Até porque cuidados com o meio ambiente, responsabilidade social e melhores práticas de governança acabam influenciando positivamente no balanço das empresas. Mas será que as empresas efetivamente incorporaram os conceitos de ESG em sua cultura? Frederico Amaral de Oliveira, CEO e fundador da Sigalei, considera que essa é uma realidade que ainda não se concretizou. “Acho difícil falar que é uma prática bem estabelecida nas empresas. Dentro da minha experiência com o tema, vejo empresas que se preocupam e outras não. E mesmo dentro das empresas que se preocupam, a prática do ESG é parcial, isto é, em alguns pontos ela está em conformidade, em outros pontos não. E, ainda, é preciso avaliar se o ponto de conformidade do ESG é realmente alinhado às principais externalidades da empresa”.
Ele ressalta que muitas ainda estão presas na medição de KPIs de meio ambiente e diversidade, como, por exemplo, pegadas de carbono e diversidade. Poucas estabeleceram um processo contínuo de engajamento de stakeholders que, na visão dele, constitui o cerne do processo.
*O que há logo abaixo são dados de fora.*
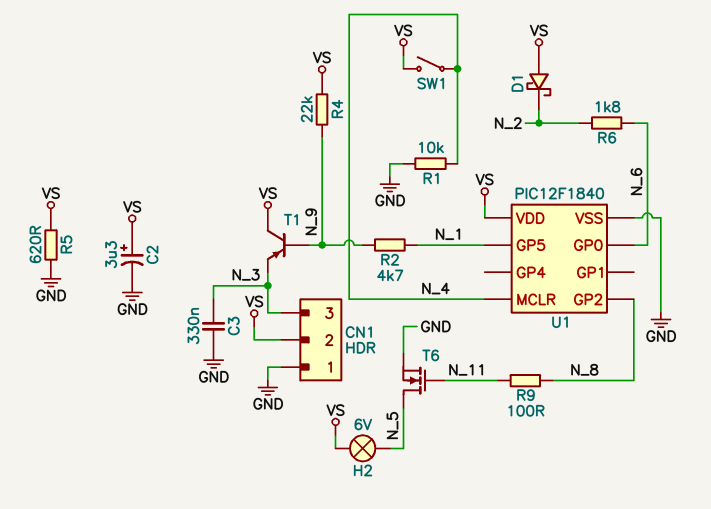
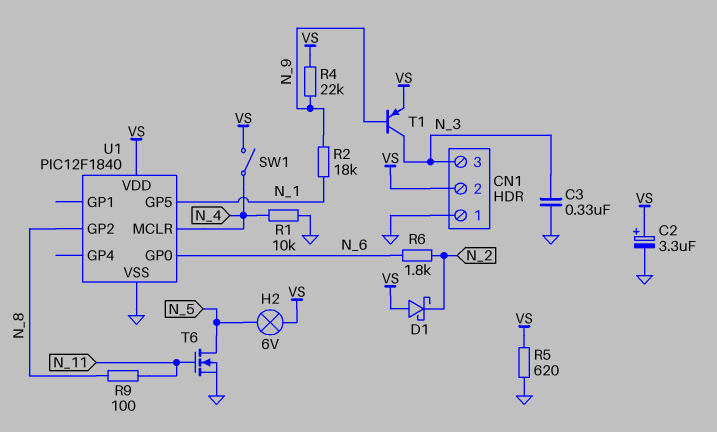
R2: 4.7k (N_1, N_9) -> 18k (N_1, N_9)
T1: PNP (B N_9, C VS, E N_3) -> PNP (B N_9, C N_3, E VS)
“Acredito que, para realmente introjetar os conceitos do ESG dentro da cultura da companhia, é necessário promover uma redefinição dos objetivos estratégicos por meio da reavaliação da importância dos stakeholders aos quais ela precisa servir e repensar meios para equilibrar os interesses. Caso o interesse do acionista de curto prazo seja maior do que de outros públicos envolvidos, dificilmente pautas relacionadas à sustentabilidade serão prioridade, pois podem representar redução da lucratividade, o que impedirá o avanço do ESG”, afirma.
Giuliana Franco, consultora autônoma para agenda de análise política e ESG, concorda com o CEO da Sigalei. Segundo ela, várias empresas incorporaram os conceitos, mas ainda há muito o que fazer. “Algumas organizações, preocupadas com a sustentabilidade de seus negócios a longo prazo, implementaram conceitos ESG, antes mesmo da definição da sigla, em suas operações e estratégias produtivas. É o caso da 3M, que atua no Brasil desde 1945, e foi pioneira em implementar estratégias de sustentabilidade em seus processos produtivos. Aqui é preciso diferenciar sustentabilidade de ESG: a primeira é um conceito amplo, relacionado à missão da empresa, no seu estar no mundo. Já o ESG está conectado às métricas de investimentos e aos ganhos e compromissos com os shareholders, ou seja, os acionistas”.
Franco ressalta que ainda falta um longo caminho para que a implantação dos conceitos ESG seja ampla e efetiva. Segundo ela, atualmente a implementação é limitada e a cultura empresarial precisa evoluir para valorizar as responsabilidades social e ambiental. Além disso, é necessário que haja maior clareza e conscientização sobre os conceitos ESG entre investidores, empresas e outras partes interessadas. “Implementar conceitos como esses de forma efetiva e incorporá-los na cultura de uma empresa exige comprometimento e esforço de vários níveis da organização, incluindo a liderança, a equipe de gestão e os funcionários. Requer tempo, esforço e dedicação, mas pode ter recompensas significativas em termos de desempenho financeiro, responsabilidade social e ambiental, e reputação”, explica ela.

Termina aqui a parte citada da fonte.